12 responses to “Hitter List – Ranking the Top 150 Hitters for the 2021 Season”

  1. Ted Williams frozen head says:

    Using your logic about dismissing most of what we saw in 2020. Why are you so low on Moncada, Devers and Bregman? Moncada was near elite in 2019, and battled COVID last year. Shouldn’t he be getting a pass, as well as Devers?
    I can see your thoughts on Bregman considering the Houston scandal and maybe his power is less than legit, but hitting metrics from 2020 show he’s the same hitter he always was, which was been very polished and one of the best at his position.

    Again, not an exact science but I’m surprised to see those guys with proven elite track records, entering their prime, fall so low.

    • Jonathan Metzelaar says:

      Great question. Bregman was a guy I was low on prior to last year, just because I think he’s really walking a fine line in terms of power output based on his barrel rates. A lot of his expected stats paint the picture of a guy who could easily fall well outside the top-50 hitters in a given season, and I’m just not sure that his amazing 2019 wasn’t an outlier for him.

      For Devers, I feel like inside the top-30 is fair. Anyone in those first three or four tiers has elite upside. His groundball tendencies and free-swinging nature introduce a good bit of volatility into his profile for me, but there’s no doubt he can be a star. I think I just prefer the stolen base upside and/or the track records of the guys in the tier above him.

      Moncada probably is too low, though that tier runs from 40 all the way to 54, and I really wouldn’t take issue with anyone grabbing him in the top-40. With him I think it’s the subpar pre-2019 seasons paired with the down 2020 that are introducing a bit of doubt in my mind about which is the real Moncada.

  2. I Must Stash You a Question says:

    Kirilloff really worth picking up? Seems you’re pretty high on him considering he didn’t make the roster and didn’t perform all that well in spring training. I’ve had him on my radar and I’m unsure whether he’s worth a grab and stash.

    • Jonathan Metzelaar says:

      It feels like he’ll be up in three weeks, barring a torrid start to the year from Jake Cave, and the hit tool seems legit. Not sure where the power will settle but he gives me Verdugo vibes.

  3. Andrew S says:

    Surprised to not see Brandon Nimmo listed somewhere on the List. Do I just value him higher because I’m in OBP leagues? I think he’s a better option than a group of the later OFs listed.

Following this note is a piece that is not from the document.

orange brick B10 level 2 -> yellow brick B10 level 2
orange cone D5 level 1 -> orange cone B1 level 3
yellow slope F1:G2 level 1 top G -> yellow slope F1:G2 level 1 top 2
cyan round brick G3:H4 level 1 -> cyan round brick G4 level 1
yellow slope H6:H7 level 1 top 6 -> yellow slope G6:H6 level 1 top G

    • Jonathan Metzelaar says:

      Absolutely love Nimmo in OBP formats. If the big strikeout rate gains from last year are legit, and he can hit close to .280, I think he definitely deserves a spot somewhere here. If he goes back to being more of a .250-.260 guy though, I don’t think he really has the upside to be worth a pick-up in standard formats.

  4. carbontacos says:

    Carlos Santana is completely off the radar? He’s certainly viable in my league’s points scoring system.

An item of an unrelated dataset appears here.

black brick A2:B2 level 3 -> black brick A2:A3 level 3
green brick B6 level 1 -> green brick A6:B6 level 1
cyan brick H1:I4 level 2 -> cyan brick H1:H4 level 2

    • Jonathan Metzelaar says:

      In a 12-team H2H format I could see him having some value, but I think it’ll come down to the counting stats with him, because I’m not sure I’m expecting much more than his typical career line (.260 average, 25 HR). And without a super intriguing ceiling, I think I’d personally rather take a flier on someone with more upside.

  5. Patrick says:

    No Nick Solak? The PL staff rankings have him as the #80 overall hitter, figured he’d be somewhere in the top 150

    • Jonathan Metzelaar says:

      I’d be okay slotting him in somewhere in that bottom tier. Personally, I don’t have the confidence others do that his 2019 breakout was legit. I mentioned mostly ignoring 2020 output, but it becomes a bit harder in this case just because his performance last year resembled what he did in the minors pre-2019, which in turn kinda makes 2019 look like the outlier. If you buy it, I think there’s an argument for a potential top-100 hitter. I’m taking more of a wait-and-see approach.

  6. Eric says:

    I’m intrigued by the Jesse Winker ranking; you have him in a tier with players who are drafted in almost any type of league, but yet Winker sits on most waiver wires. Could you elaborate Winker’s top 75 (okay, 76), Tier 7 ranking? Thank you!